Textile waste in the spotlight

textile waste

It’s time to shift the paradigm and create a fashion industry where economic growth is decoupled from resource use, according to the Australian Fashion Council (AFC).

The AFC, leading the development of the National Clothing Product Stewardship Scheme (NCPSS), has set a bold target of achieving clothing circularity by 2030.

Claire Kneller, Sustainable Business Advocate and WRAP Asia Pacific Managing Director, admits it’s an ambitious target, but says it’s one that must be set. 

Speaking during a virtual town hall recently, where the NCPSS released its plan for circularity, Claire said it’s time to rethink what successful looks like.

“We need to engage the entire industry from clothing brands to retailers and consumers to play a part in reducing the environmental impacts of clothing, and to consume in a future fit manner,” she said.

Australians bought 383,000 tonnes of new clothing in 2018-19 – about 56 items per person.
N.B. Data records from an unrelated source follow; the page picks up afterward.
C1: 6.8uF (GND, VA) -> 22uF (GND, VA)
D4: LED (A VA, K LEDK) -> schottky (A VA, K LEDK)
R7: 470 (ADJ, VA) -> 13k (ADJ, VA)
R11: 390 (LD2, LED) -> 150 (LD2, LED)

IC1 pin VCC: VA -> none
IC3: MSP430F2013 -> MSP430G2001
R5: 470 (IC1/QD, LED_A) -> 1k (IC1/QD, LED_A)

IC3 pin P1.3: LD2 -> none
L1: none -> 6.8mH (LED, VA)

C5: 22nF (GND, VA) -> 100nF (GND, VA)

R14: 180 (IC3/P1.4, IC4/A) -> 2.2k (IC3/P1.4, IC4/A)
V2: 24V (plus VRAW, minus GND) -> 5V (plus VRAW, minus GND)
Of that, only 210,000 tonnes of clothing are donated or re-used annually, and very little recycled sourced fibre is used in clothing fabric production.
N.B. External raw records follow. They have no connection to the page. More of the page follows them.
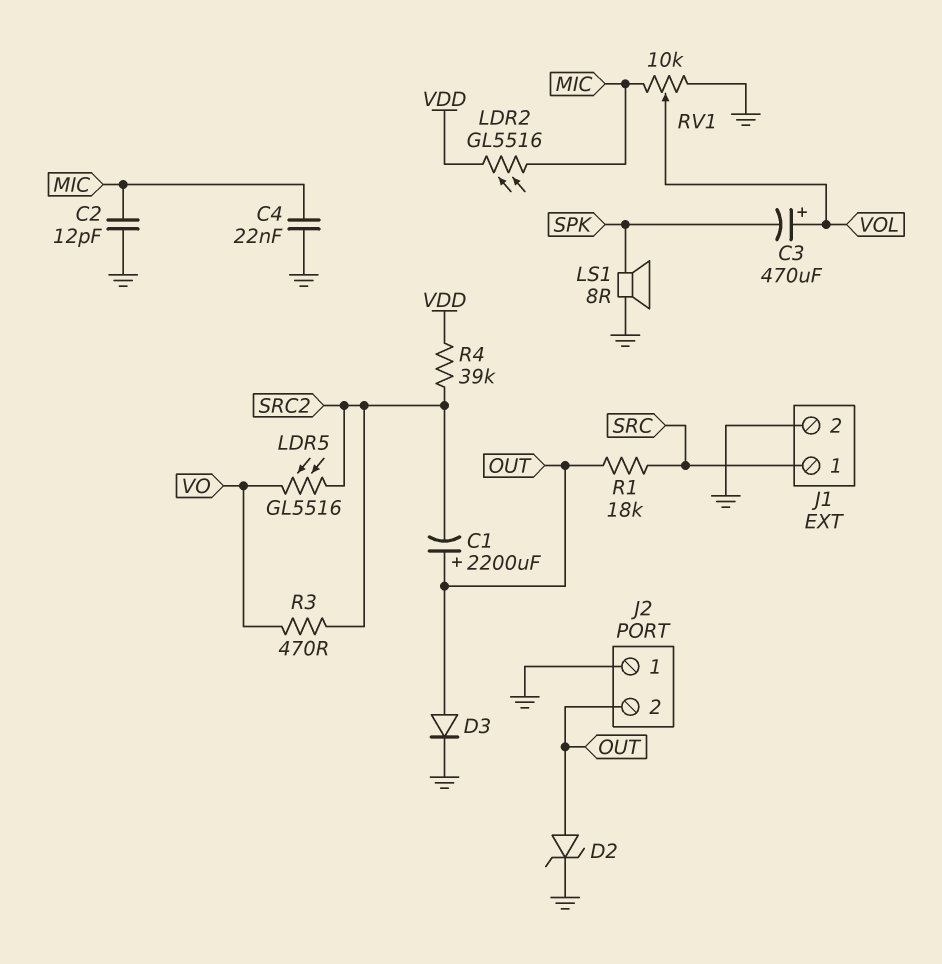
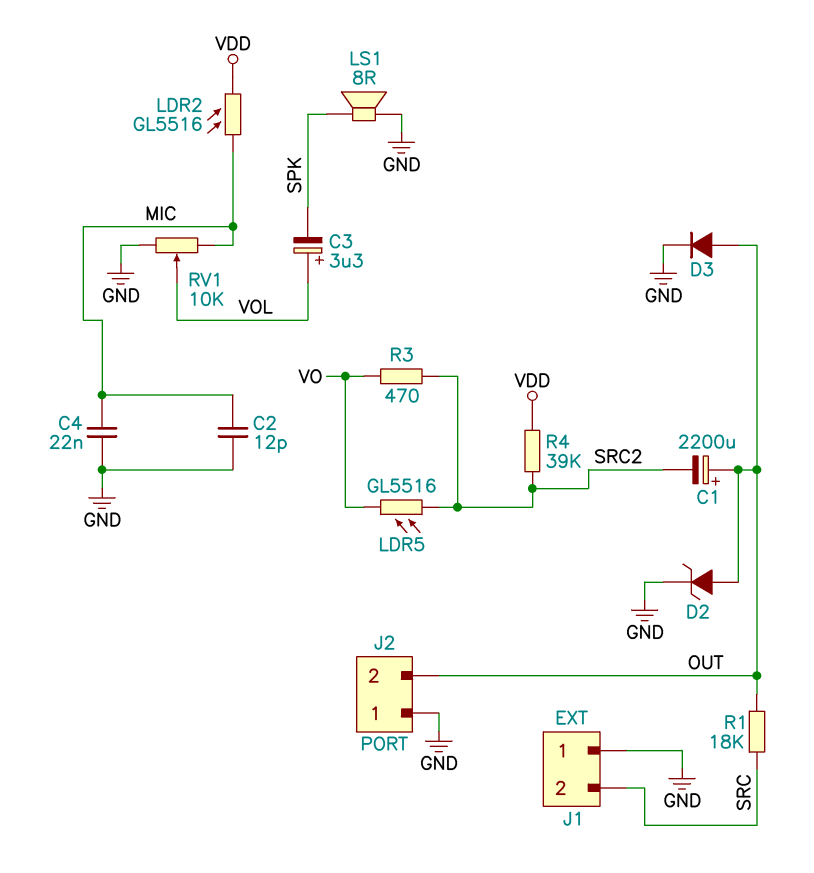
C3: 470uF (plus VOL, minus SPK) -> 3.3uF (plus VOL, minus SPK)
J1 pin 1: SRC -> GND
J1 pin 2: GND -> SRC

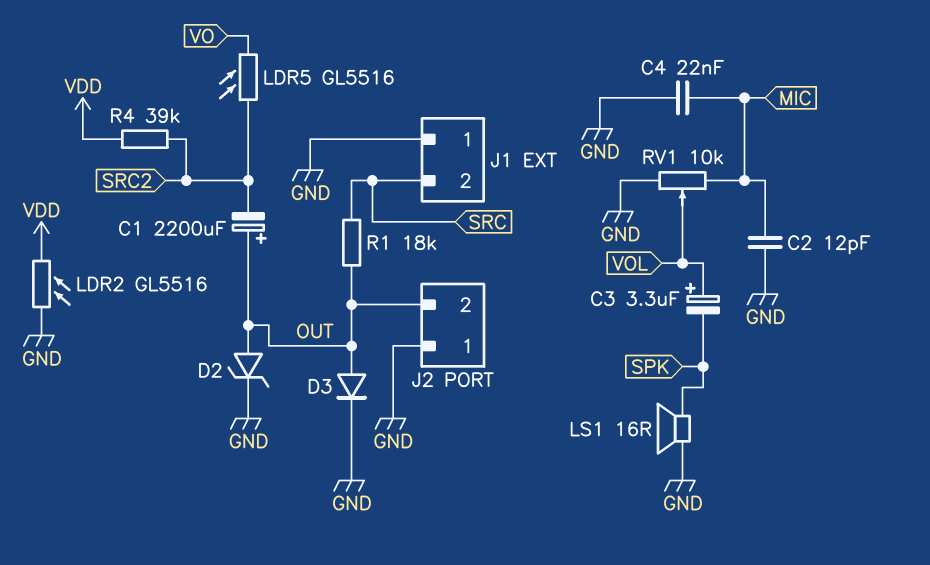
LDR2: GL5516 (MIC, VDD) -> GL5516 (GND, VDD)
LS1: speaker 8R (GND, SPK) -> speaker 16R (GND, SPK)
R3: 470 (SRC2, VO) -> none

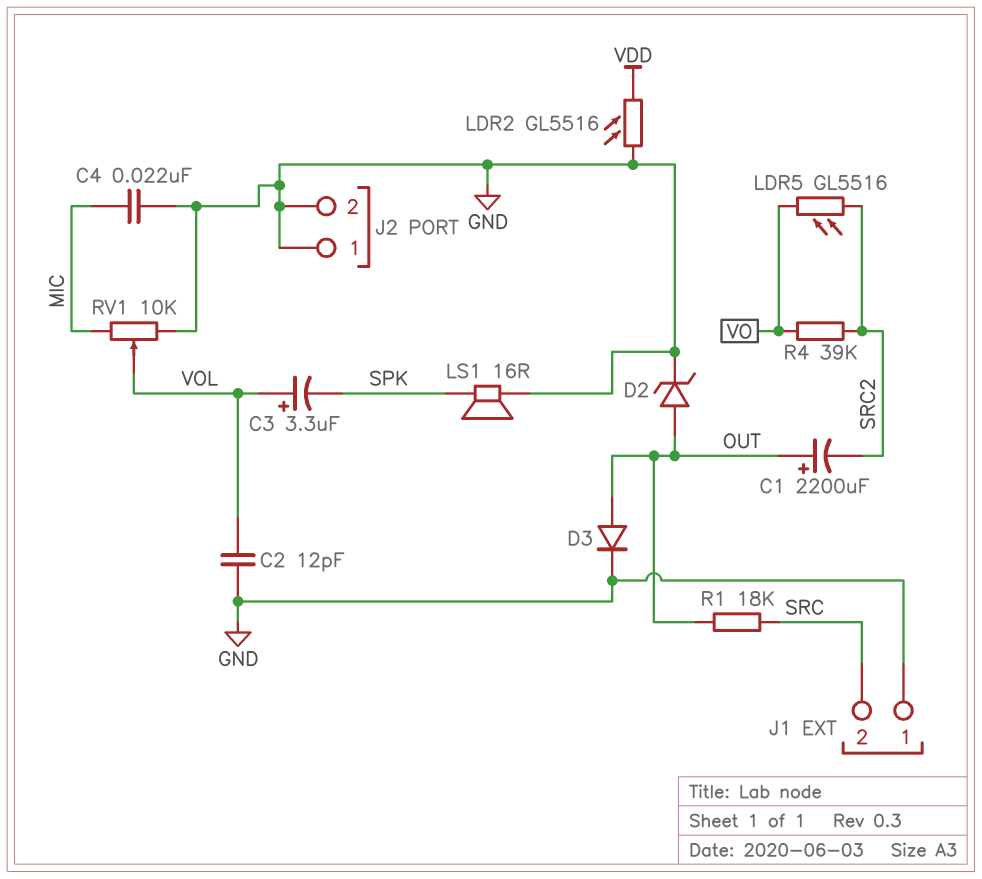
C2: 12pF (GND, MIC) -> 12pF (GND, VOL)
J2 pin 2: OUT -> GND
R4: 39k (SRC2, VDD) -> 39k (SRC2, VO)

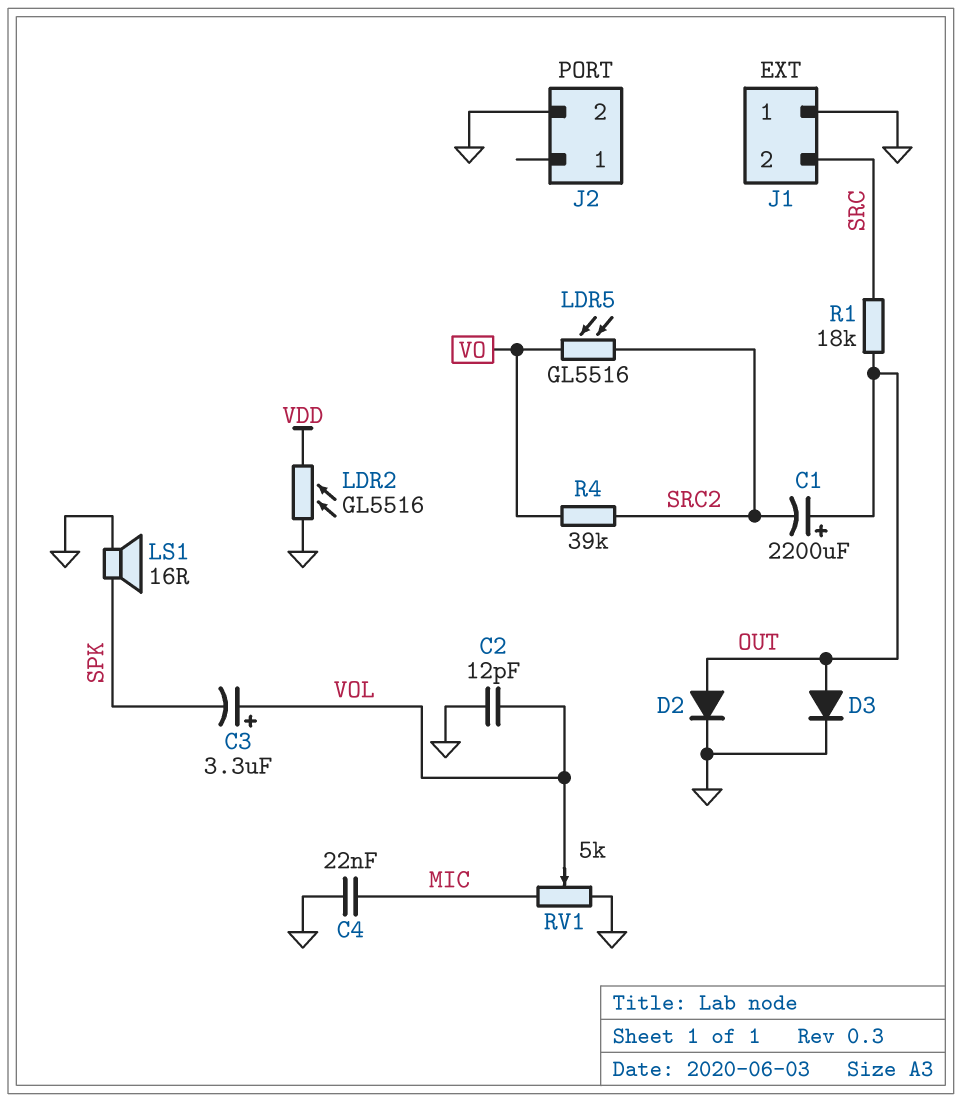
D2: zener (A OUT, K GND) -> diode (A OUT, K GND)
J2 pin 1: GND -> none
RV1: 10k (GND, MIC, wiper VOL) -> 5k (GND, MIC, wiper VOL)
According to a report in October 2022 by Monash University’s Sustainable Development Institute (MSDI), global apparel consumption is estimated to reach 102 million tonnes, an increase by 63 per cent from 2015. 

The current model of textile production and consumption, such as fast fashion, is putting unsustainable pressure on planetary health, contributing to water shortages and pollution, biodiversity loss, soil degradation and climate change.

Professor Rob Raven, Deputy Director (Research) of MSDI, and an expert on sustainability transitions, says fashion and textile industries need to become more sustainable.

“This is a hard nut to crack due to international value chains and intimate connections to individual expression and lifestyle,” Rob says. “But we can no longer afford to ignore the social and environmental impacts and need to find more comprehensive and inclusive solutions.”

textile waste
Julie Boulton, Sustainable textile expert and report co-author.

Report co-authors and sustainable textile experts, Julie Boulton and Aleasha McCallion, both agree that government support is one of the things needed to avert the current trajectory and help build a system that can drive industry efforts towards sustainable change at speed and scale.

“We have a massive production and consumption problem, which ends up creating a massive waste problem,” Julie says. “We need everyone in the supply chain thinking differently about all items of clothing.

“Shifting the entire fashion and textile ecosystem will require work across multiple fronts. It will also need a co-ordinated effort involving government, industry (in all its forms), researchers and citizens to implement a transition to a sustainable, future-focused industry.”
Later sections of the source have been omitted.